「大和魂って」

「ひもろぎ苑」の台風15号は被害なく通り過ぎたが、13号は雨の被害が甚大であった。「ひもろぎ苑」に通じる道の陥落、水を引いている取水口含めパイプが流された。

若いころ、仕事をして、夜飲みに行っていたら、お店の中に浸水してきて台風だと言うことを思い出したこともある。今は「ひもろぎ苑」は大丈夫か。とか、塾の建物の雨漏りはとか、いろいろな心配事が頭に去来する。歳をとり気弱になったとは思いたくないが、台風への備えに余念ない。

私は、「覚悟が出来ていない」などよく自分に使うが、この言葉をもっとかみしめたいと思うようになった。吉田松陰が死刑になる前に獄中から、高杉晋作の「男子死ぬべきところはどこか」という問いに答えた手紙がある。

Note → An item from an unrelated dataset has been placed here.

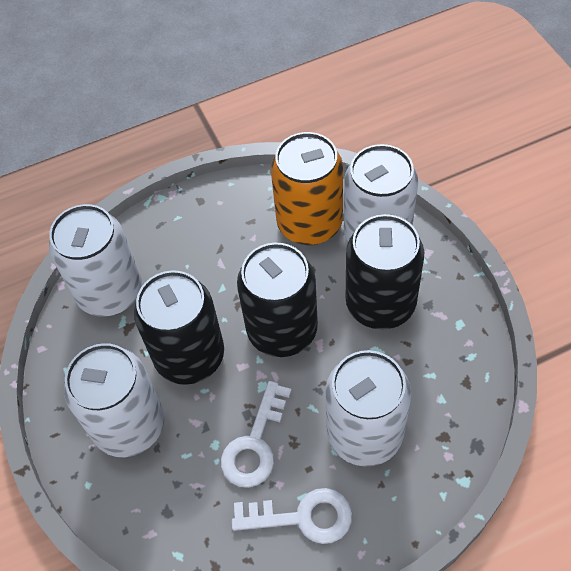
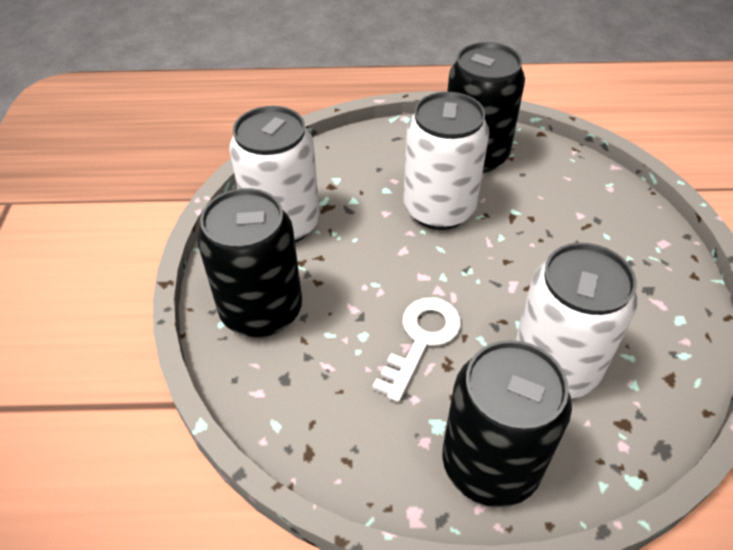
orange can: 1 -> 0
white can: 4 -> 3
white key: 2 -> 1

「死は好むべきものでもなく、また憎むべきものでもありません。世の中には生きながら心の死んでいる者もいれば、その身は滅んでも魂の生き続ける者もいます。死んで己の志が永遠になるのなら、いつ死んだって構わないし、生きて果たせる大事があるのなら、いつまでも生きたらいいのです。人間というのは、生死にこだわらず、為すべきことを為すという心構えが大切なのです」

松陰にとって「為すべきことを為す心構え」が「覚悟」と言うものだと言うものだったのだろう。
吉田松陰は安政の大獄最後の死刑者として30才でこの世を去る。
弟子たちには、「身はたとひ 武蔵の野辺に 朽ちぬとも 留め置かまし 大和魂」と言う歌を遺し、家族あてには、「親思ふ 心にまさる 親心 けふのおとずれ 何ときくらん」と言う歌を残した。

私にとって、台風であたふたすることも必要なことかもしれないが、覚悟を口にする前に「大和魂」とは何なのかを考えないといけない。自分では日本人はかくある者だと思いながら、本当に日本人たりえるのかが問われる。